> The input

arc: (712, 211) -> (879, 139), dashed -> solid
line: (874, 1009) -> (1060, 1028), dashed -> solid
---
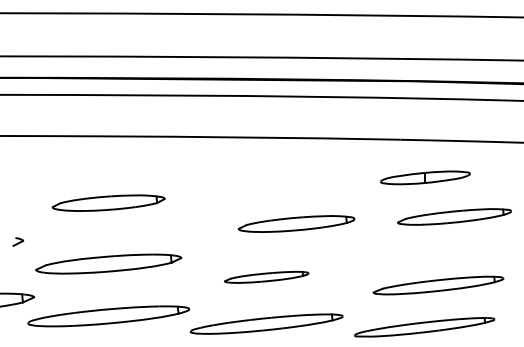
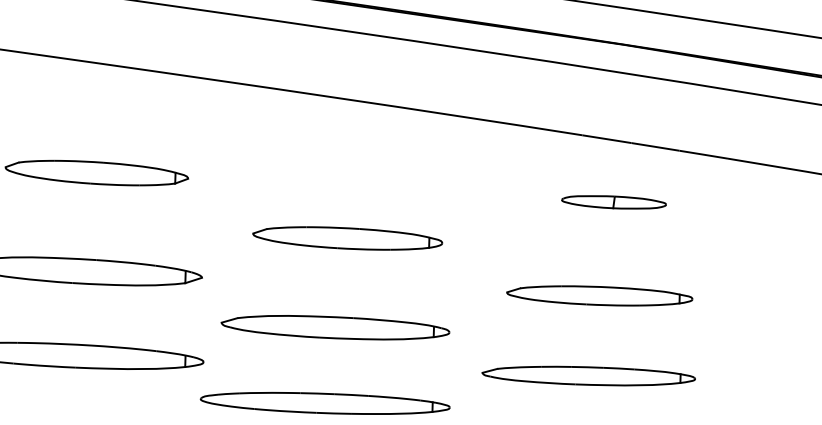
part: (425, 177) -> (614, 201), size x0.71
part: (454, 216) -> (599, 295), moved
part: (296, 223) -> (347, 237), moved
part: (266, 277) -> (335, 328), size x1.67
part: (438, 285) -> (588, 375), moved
...
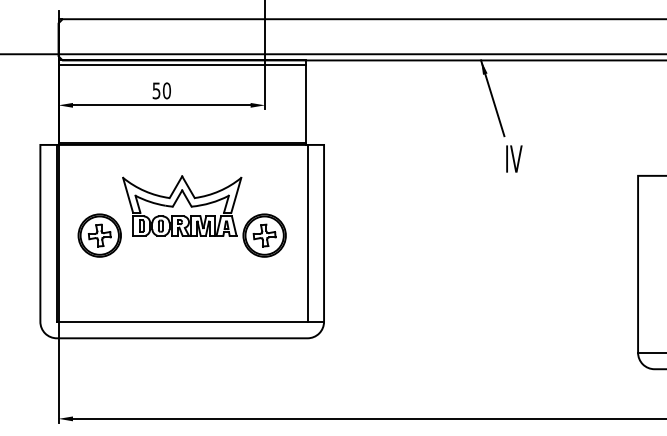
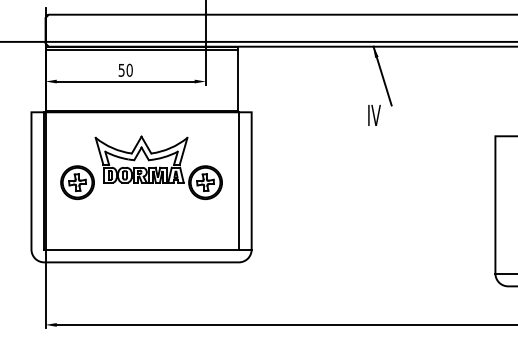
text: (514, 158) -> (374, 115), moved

> What needs to be done
Look over the records above, and wherever a line contains the string "dashed", copy that line.

> Result of this task
arc: (712, 211) -> (879, 139), dashed -> solid
line: (874, 1009) -> (1060, 1028), dashed -> solid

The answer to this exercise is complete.